05 = le dernier intrus provient, comme les deux précédents de l'exposition de Montpellier, mais même là, était classé par les commissaires de l'exposition comme un intrus ! Car Georges de la Tour n'est pas un caravagesque. La salle qui lui est consacrée à Montpellier le rappelle honnêtement, parlant en ce qui le concerne "d'affinités électives" avec Caravage. 

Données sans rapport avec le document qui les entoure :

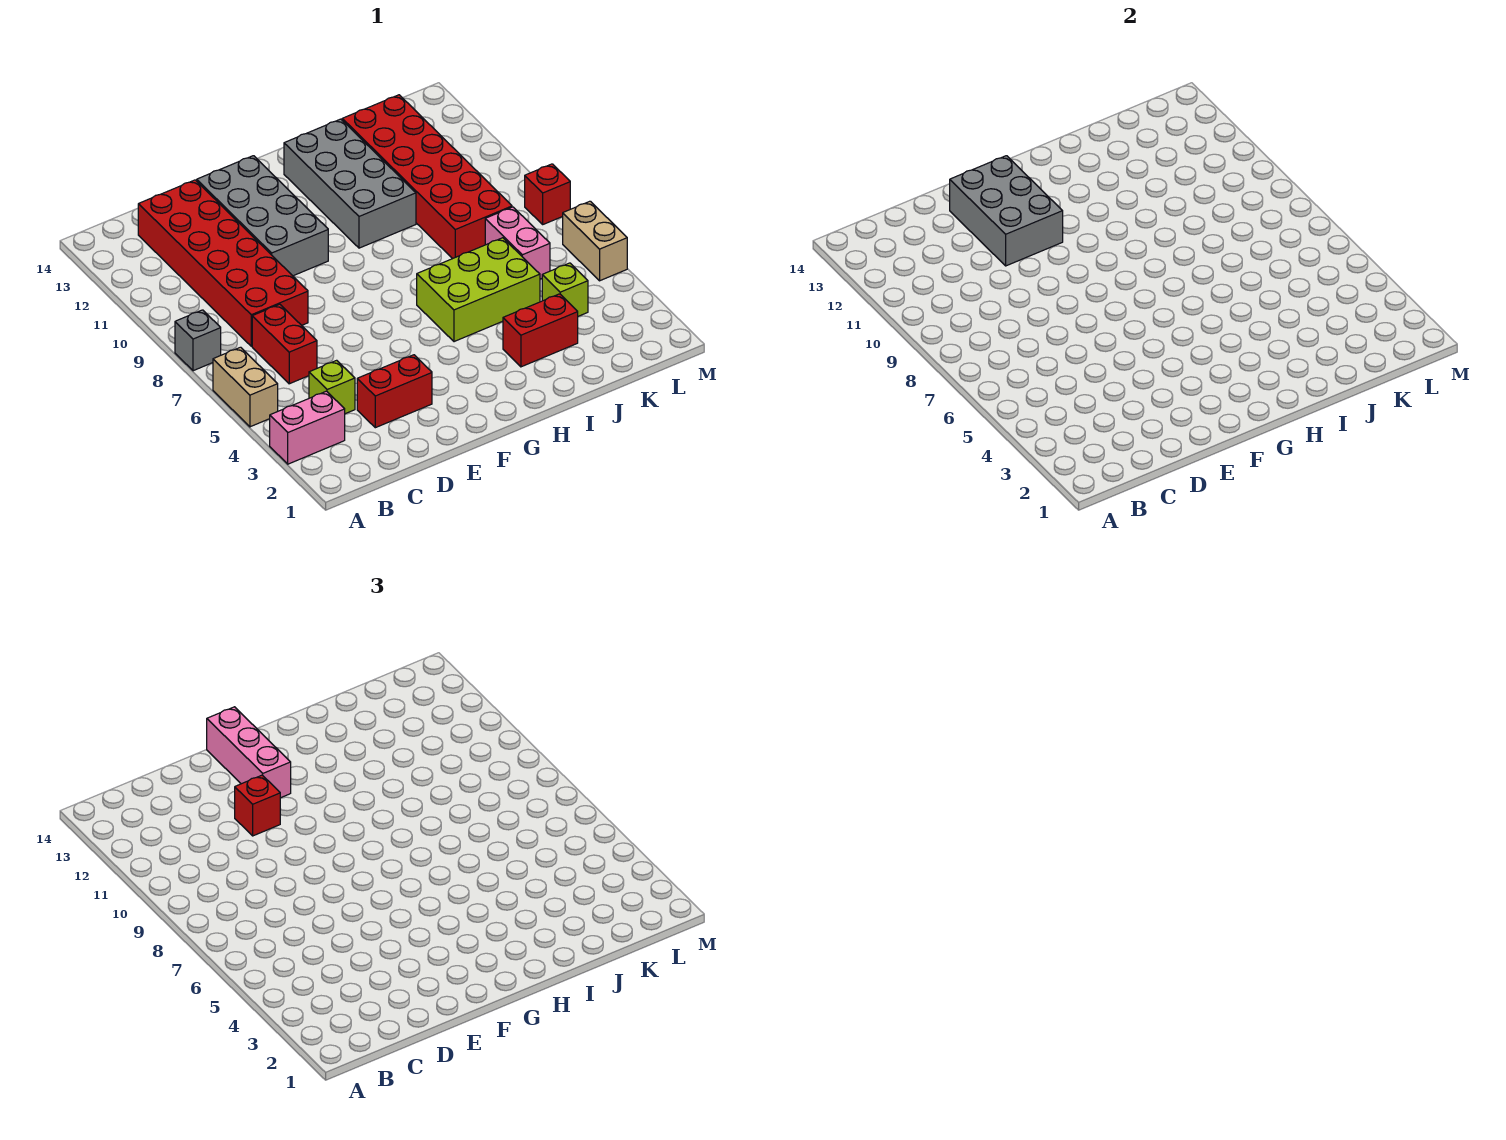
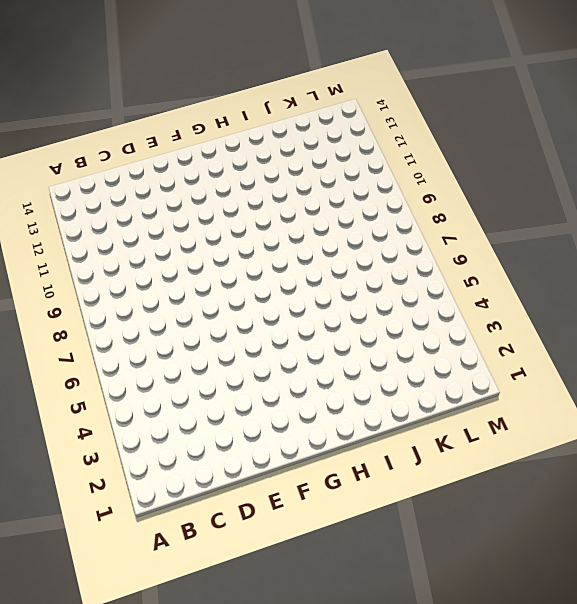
none -> pink brick A3:B3 level 1
none -> tan brick A5:A6 level 1
none -> grey brick A8 level 1

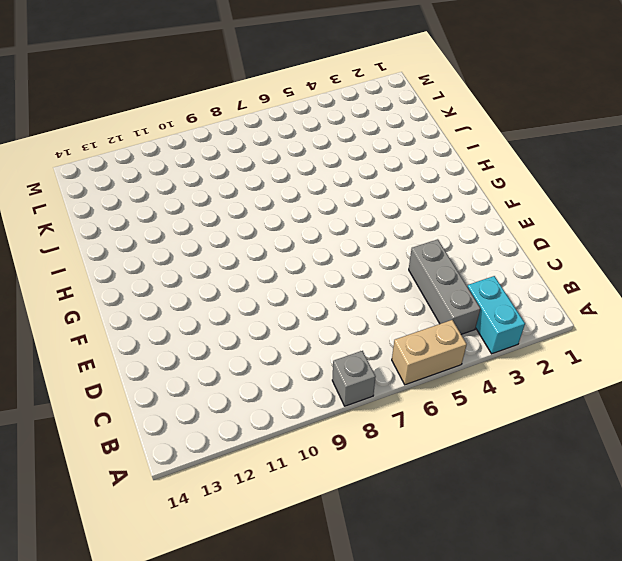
cyan brick A3:B3 level 1 -> pink brick A3:B3 level 1
grey brick B4:D4 level 1 -> lime brick C4 level 1
none -> red brick C6:C7 level 1
none -> red brick C8:D13 level 1
none -> red brick D3:E3 level 1

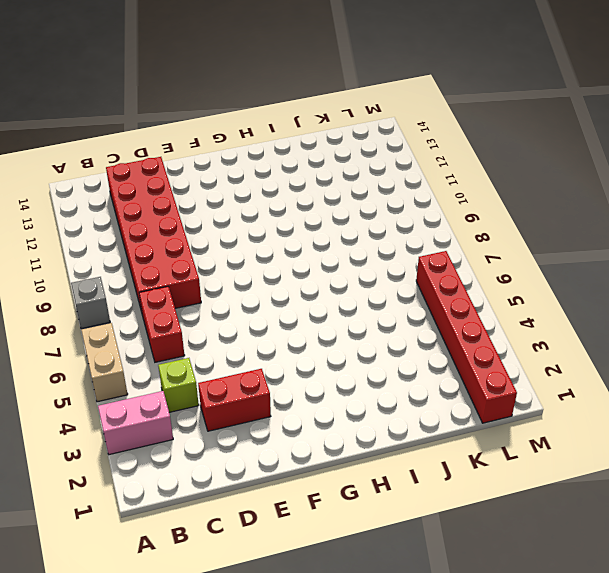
red brick L1:L6 level 1 -> none
none -> grey brick E10:F13 level 1
none -> lime brick H5:J6 level 1
none -> grey brick H10:I13 level 1

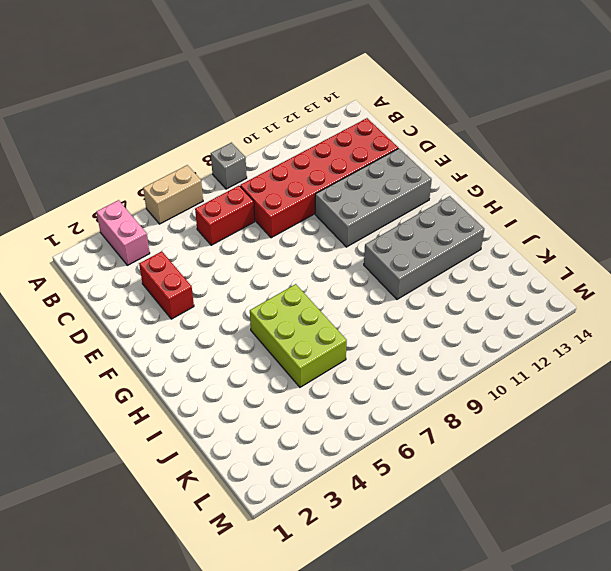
none -> lime brick C4 level 1
none -> red brick I3:J3 level 1
none -> red brick J8:K13 level 1

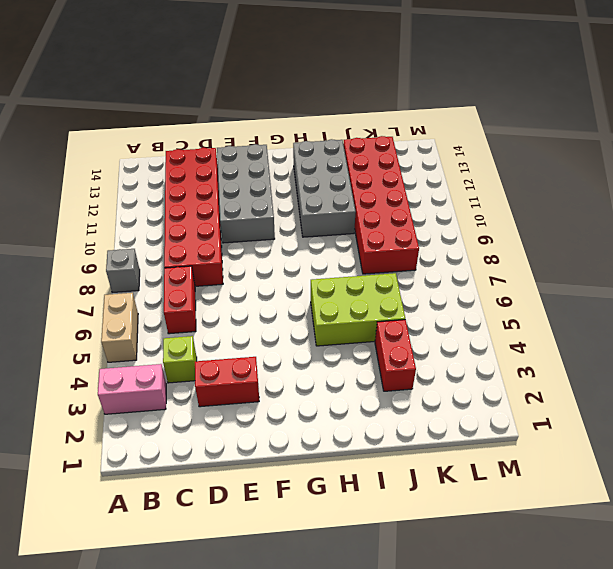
red brick J3:J4 level 1 -> red brick I3:J3 level 1
none -> lime brick K4 level 1
none -> pink brick K6:K7 level 1
none -> tan brick M5:M6 level 1

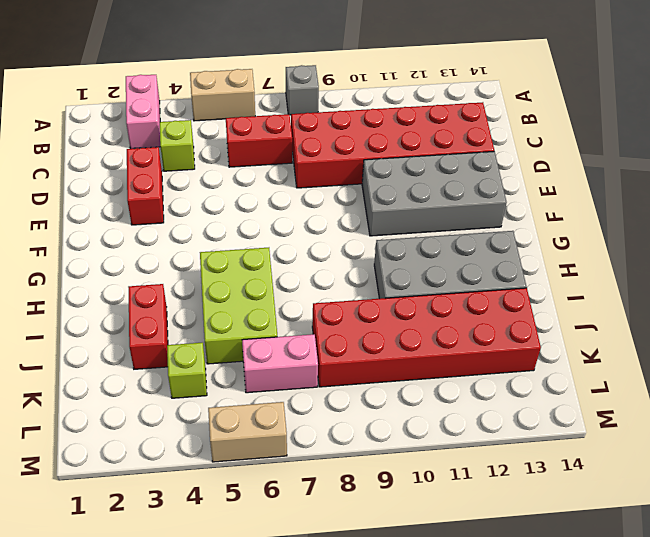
none -> red brick M8 level 1
none -> grey brick E11:F13 level 2
none -> red brick E11 level 3

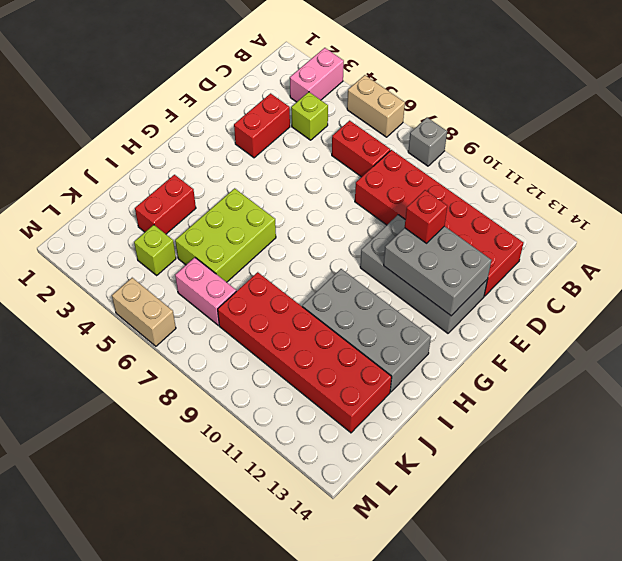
none -> red brick M8 level 1
none -> pink brick F12:F14 level 3

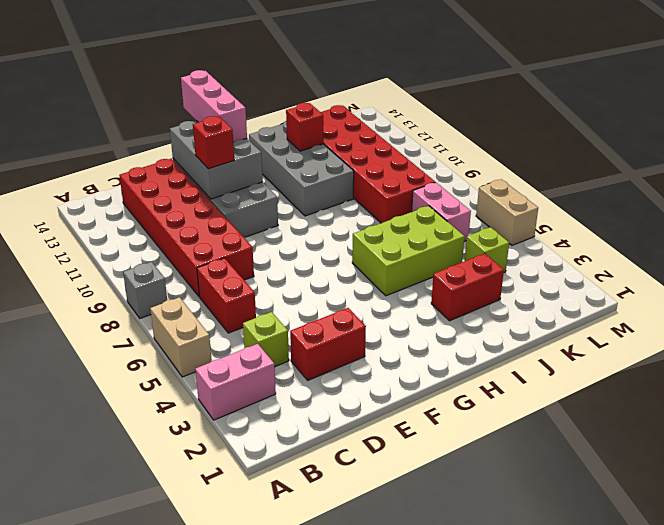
red brick I12 level 2 -> red brick M8 level 1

Si certains critiques ont voulu démontrer qu'il était possible que de la Tour soit allé en Italie, un tel voyage n'a jamais été prouvé et rien, dans l’œuvre du maitre ne semble indiquer qu'il ait subi la moindre influence, autre que très indirecte, de son lointain prédécesseur. Certes la Lorraine n'est pas une province isolée, certes des copies de Caravage ont pu être à sa disposition, certes il a pu en entendre parler par d'autres peintres (Jean Le Clerc en particulier), mais rien ne les rapproche, si ce n'est une qualité étonnante de peinture et une personnalité hors du commun dans l'exécution de leurs toiles. Plus un certain luminisme, qu'on trouve conjugué à son apogée dans cette superbe Marie Madeleine à la flamme fumante, où la vive lumière fournie par la lampe à huile met en relief tous les éléments indispensables à une bonne compréhension du tableau. Les livres, la croix de bois, le crâne, la discipline insistent sur la conversion de la sainte et décrivent son intense repentir. Cette scène, réalisée avec une étonnante économie de moyens, est d'une éloquence spectaculaire. Quel bonheur de contempler de près cette superbe peinture d'ordinaire à Los Angeles ! Un des mérite du FRAME que de nous permettre une telle émotion.

A SUIVRE
Corps et Ombres : Montpellier fin

7 commentaires:

  1. Je n'ai meme pas de loin essayé de deviner, mais en revanche je trouve que les tableaux présentés à l'intérieur de ce billet sont l'un plus beau et plus intéressant de l'autre, surtout car tu sais si bien nous servir de guide !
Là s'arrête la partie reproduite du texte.